Instalaciones de la factoría de Ford en Almussafes, una de las empresas de más volumen en la Comunidad Valenciana MIKEL PONCE
Economía

La recaudación del impuesto de sociedades cae en Cataluña lo mismo que crece en Valencia

La Comunidad Valenciana está a la cabeza de las autonomías donde más ha aumentado la aportación fiscal de las empresas

VALENCIAActualizado:

Convivencia Cívica Catalana (CCC) ha lamentado este miércoles que la recaudación del Impuesto de Sociedades cayó un 18% en Cataluña en 2017 como consecuencia de la "fuga de empresas" derivada de la situación política en esta comunidad y el proceso independentista. En ese último ejercicio, los fondos generados por las empresas en la Comunidad Valenciana han aumentado en la misma proporción, un 18,8%.

Otro indicador económico de este descenso y progreso en ambos territorios, respectivamente, ha sido el último balance de puerto de Barcelona y el de Valencia.

El descenso de la recaudación en Cataluña contrasta además con los datos del conjunto de España, donde el dinero que las empresas pagaron al fisco por este impuesto aumentó un 6,8% gracias a la buena marcha de la economía, según destaca la entidad tras analizar los datos de la Agencia Tributaria.

De hecho, la mayoría de autonomías experimentaron en 2017 una tendencia positiva en el Impuesto de Sociedades, no solo Valencia, con un aumento de la recaudación del 18,8 %, sino también de Andalucía (+15,2 %), del País Vasco (+17,5 %) o de las Canarias (+22,7 %).

Pierde peso relativo

En términos relativos, Cataluña ha pasado de aportar el 21,1% de la recaudación de Sociedades de toda España, con 3.770 millones de euros, a solo el 16,3%, según CCC.

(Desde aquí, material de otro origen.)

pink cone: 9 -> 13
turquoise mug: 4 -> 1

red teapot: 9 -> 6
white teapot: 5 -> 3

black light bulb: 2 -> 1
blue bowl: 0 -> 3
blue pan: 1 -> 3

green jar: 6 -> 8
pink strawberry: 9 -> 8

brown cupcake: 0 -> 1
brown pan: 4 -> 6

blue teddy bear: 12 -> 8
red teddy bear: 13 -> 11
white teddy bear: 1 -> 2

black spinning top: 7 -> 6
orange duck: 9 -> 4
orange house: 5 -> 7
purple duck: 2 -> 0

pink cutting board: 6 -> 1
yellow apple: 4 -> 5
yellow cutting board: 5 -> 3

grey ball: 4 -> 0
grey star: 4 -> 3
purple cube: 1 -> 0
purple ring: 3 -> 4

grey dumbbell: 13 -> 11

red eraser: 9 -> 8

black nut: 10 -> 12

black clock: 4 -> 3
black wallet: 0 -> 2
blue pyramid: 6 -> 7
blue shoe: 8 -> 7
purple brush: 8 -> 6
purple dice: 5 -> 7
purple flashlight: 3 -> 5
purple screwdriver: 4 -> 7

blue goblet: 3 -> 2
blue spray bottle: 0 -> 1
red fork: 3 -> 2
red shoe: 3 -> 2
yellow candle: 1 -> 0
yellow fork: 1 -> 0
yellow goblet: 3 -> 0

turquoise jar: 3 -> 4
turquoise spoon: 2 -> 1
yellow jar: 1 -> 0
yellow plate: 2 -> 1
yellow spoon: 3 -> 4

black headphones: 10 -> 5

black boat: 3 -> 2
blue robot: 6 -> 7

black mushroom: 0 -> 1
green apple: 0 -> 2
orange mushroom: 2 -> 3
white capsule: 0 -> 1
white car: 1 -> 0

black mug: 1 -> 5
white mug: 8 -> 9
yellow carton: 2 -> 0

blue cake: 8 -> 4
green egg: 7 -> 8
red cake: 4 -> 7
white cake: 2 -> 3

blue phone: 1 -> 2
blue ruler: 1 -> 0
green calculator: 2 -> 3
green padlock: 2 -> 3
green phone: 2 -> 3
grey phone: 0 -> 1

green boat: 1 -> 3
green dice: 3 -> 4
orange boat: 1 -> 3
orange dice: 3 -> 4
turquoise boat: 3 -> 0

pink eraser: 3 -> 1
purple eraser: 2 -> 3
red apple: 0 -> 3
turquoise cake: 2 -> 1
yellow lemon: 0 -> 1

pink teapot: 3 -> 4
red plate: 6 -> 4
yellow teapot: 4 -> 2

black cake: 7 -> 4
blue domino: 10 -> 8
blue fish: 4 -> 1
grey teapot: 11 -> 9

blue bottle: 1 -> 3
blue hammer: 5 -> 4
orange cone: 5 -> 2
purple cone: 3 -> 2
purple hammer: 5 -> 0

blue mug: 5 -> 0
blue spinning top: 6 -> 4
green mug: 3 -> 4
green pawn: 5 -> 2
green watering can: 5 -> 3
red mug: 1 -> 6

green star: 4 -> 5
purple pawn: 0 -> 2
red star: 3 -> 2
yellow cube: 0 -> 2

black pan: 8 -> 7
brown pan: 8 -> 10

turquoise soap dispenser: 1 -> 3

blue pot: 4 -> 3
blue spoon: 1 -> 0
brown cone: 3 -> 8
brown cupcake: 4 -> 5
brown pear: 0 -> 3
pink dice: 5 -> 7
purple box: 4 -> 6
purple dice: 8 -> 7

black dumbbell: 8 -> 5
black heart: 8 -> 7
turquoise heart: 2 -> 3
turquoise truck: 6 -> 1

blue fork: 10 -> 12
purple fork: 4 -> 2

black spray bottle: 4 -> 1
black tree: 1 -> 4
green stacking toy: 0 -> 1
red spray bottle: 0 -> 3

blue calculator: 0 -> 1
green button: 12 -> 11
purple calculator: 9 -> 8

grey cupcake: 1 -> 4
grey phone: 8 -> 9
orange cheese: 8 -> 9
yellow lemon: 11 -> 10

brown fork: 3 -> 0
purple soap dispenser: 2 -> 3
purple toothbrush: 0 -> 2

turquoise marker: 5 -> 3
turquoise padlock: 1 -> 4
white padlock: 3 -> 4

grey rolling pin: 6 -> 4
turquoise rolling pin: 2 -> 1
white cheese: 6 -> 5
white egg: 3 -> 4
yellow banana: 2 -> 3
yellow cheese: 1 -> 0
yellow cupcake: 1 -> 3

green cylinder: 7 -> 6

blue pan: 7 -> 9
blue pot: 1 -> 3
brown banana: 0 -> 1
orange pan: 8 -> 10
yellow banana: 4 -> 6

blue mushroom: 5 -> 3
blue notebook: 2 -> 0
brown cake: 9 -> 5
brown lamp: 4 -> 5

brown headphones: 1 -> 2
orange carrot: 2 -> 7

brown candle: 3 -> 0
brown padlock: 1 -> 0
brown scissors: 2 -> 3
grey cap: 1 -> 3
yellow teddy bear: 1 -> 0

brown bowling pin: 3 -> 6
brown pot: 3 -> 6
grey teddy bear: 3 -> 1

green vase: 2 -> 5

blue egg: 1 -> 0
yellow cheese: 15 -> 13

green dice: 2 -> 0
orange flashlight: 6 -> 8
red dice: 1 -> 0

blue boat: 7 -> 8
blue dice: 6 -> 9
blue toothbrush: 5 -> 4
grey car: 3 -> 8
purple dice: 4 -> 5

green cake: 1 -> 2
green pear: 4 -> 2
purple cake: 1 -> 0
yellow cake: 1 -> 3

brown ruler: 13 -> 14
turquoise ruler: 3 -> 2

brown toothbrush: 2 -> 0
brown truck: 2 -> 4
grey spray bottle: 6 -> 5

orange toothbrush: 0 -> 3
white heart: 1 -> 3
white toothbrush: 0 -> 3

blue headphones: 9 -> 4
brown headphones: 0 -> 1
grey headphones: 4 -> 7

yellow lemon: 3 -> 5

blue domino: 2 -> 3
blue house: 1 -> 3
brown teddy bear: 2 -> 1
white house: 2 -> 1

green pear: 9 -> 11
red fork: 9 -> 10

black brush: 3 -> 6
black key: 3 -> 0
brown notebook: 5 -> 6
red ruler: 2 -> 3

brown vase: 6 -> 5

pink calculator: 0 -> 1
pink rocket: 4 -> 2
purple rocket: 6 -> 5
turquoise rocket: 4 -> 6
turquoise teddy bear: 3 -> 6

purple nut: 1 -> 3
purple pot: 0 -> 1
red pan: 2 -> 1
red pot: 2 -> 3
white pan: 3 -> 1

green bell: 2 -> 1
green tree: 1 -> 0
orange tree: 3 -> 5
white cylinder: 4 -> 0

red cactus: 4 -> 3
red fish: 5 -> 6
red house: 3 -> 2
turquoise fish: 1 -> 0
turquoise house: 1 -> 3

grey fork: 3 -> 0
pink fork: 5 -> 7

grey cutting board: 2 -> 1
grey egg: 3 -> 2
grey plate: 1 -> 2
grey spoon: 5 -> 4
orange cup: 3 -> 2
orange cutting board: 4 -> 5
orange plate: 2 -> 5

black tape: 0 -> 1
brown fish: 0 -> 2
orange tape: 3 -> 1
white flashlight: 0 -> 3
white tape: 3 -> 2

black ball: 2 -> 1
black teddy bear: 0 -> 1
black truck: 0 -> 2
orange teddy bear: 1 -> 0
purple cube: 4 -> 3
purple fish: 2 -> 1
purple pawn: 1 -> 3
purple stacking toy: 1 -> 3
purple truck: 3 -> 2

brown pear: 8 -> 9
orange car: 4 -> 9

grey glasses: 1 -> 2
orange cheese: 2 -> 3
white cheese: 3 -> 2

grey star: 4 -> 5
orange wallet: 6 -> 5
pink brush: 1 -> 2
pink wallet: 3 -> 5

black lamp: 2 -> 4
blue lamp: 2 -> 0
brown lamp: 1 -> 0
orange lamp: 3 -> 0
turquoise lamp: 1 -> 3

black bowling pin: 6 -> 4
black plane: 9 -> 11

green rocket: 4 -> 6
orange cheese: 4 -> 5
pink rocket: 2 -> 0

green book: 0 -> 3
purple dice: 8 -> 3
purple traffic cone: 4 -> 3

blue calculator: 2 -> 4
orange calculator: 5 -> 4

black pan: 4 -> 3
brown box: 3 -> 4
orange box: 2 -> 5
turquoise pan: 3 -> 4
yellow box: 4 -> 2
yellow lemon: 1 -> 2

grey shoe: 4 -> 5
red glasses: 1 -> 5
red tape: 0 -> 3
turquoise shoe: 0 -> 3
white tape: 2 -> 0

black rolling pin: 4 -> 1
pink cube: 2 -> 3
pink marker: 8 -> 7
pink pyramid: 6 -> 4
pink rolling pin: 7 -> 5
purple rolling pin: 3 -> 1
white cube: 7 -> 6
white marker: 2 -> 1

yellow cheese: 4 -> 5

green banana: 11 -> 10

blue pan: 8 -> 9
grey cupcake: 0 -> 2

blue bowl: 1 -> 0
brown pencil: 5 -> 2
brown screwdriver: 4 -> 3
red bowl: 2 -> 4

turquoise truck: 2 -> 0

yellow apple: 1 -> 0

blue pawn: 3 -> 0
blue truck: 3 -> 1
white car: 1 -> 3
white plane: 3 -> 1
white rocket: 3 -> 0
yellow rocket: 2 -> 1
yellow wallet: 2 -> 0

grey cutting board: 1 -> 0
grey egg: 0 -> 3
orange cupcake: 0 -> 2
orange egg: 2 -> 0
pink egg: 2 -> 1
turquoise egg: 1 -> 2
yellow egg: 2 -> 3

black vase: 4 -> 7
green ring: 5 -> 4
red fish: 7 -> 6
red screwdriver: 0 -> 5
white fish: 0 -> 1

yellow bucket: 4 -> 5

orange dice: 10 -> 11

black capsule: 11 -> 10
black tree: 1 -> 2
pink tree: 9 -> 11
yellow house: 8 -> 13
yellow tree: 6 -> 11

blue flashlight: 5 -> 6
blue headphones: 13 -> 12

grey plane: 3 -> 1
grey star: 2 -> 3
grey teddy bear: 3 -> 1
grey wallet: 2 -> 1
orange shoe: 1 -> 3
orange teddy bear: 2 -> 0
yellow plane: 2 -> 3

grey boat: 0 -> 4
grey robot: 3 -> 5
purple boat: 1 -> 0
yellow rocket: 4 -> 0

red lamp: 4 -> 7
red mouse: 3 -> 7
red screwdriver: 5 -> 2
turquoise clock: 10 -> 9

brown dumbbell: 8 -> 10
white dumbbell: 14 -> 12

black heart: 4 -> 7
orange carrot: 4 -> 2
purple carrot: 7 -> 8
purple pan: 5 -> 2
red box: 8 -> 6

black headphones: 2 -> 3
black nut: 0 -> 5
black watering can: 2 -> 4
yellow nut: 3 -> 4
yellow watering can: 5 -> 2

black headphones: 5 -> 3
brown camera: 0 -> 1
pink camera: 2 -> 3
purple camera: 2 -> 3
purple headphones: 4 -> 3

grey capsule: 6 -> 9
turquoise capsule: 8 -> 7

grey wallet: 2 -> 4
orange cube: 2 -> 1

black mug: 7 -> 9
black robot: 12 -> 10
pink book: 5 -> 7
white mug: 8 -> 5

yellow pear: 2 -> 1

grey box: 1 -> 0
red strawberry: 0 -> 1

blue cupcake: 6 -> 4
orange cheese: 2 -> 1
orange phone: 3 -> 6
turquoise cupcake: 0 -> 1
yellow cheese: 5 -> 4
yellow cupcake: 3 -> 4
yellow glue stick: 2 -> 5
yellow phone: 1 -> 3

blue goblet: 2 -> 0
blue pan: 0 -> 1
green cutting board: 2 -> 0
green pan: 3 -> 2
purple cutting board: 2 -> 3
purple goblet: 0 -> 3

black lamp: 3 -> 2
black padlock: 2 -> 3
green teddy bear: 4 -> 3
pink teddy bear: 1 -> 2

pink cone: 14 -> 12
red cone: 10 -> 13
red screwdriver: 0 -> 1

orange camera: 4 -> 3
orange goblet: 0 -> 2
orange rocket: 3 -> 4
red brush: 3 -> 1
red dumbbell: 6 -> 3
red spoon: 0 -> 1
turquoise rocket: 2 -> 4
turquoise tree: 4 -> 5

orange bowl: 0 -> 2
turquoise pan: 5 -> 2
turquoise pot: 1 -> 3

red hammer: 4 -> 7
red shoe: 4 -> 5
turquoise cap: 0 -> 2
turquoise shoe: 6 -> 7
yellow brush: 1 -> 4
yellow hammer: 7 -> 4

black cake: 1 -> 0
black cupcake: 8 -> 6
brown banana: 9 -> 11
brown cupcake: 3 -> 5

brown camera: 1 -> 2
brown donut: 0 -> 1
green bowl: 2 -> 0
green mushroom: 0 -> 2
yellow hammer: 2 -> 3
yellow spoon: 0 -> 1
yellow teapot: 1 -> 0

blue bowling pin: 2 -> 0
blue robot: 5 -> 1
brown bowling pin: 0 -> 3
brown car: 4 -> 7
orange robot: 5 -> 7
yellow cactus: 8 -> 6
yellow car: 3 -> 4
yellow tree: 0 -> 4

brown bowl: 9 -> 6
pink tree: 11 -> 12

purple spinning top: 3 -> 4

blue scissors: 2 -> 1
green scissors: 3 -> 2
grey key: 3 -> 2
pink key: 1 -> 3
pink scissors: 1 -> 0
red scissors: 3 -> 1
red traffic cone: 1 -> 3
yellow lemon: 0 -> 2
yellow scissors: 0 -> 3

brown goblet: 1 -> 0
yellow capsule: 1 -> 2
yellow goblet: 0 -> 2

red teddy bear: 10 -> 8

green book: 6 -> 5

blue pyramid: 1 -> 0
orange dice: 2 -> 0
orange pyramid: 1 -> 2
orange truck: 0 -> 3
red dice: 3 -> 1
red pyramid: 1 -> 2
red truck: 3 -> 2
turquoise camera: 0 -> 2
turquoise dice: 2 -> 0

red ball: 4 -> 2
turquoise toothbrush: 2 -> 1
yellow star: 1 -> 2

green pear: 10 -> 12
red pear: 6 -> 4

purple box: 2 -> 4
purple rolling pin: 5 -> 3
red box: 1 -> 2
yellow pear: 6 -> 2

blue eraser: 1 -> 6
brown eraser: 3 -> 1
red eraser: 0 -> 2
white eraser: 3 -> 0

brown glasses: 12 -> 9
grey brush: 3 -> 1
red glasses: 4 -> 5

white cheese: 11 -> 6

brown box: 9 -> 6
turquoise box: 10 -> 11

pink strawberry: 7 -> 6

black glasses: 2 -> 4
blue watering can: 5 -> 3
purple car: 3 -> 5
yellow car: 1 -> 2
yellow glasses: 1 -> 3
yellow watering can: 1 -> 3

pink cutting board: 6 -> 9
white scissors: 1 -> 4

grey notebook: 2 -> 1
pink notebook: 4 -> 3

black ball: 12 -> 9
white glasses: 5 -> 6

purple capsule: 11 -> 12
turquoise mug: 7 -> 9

Convivencia Cívica Catalana explica que el comportamiento de la recaudación en Cataluña es atribuible a diversas circunstancias, entre ellas el cambio de sedes sociales y fiscales de numerosas empresas hacia otras autonomías como consecuencia de la inestabilidad política en Cataluña.

La entidad considera que "la inestabilidad y la incertidumbre generada por la radicalización del discurso político del nacionalismo catalán crea un clima de inseguridad y desconfianza que no favorece en absoluto a las empresas".

Añade, en este sentido, que la dificultad para formar gobierno en Cataluña y "la dependencia de un grupo radical y anticapitalista como la CUP para articular una mayoría parlamentaria" no son las mejores tarjetas de presentación para atraer a empresas e inversores a esta comunidad.

Por ello, la organización apela a la responsabilidad de los políticos en Cataluña y hace "un llamamiento a su sensatez para evitar un perjuicio mayor a la economía catalana, a su tejido empresarial y a todos sus agentes económicos, incluido al conjunto de los ciudadanos catalanes".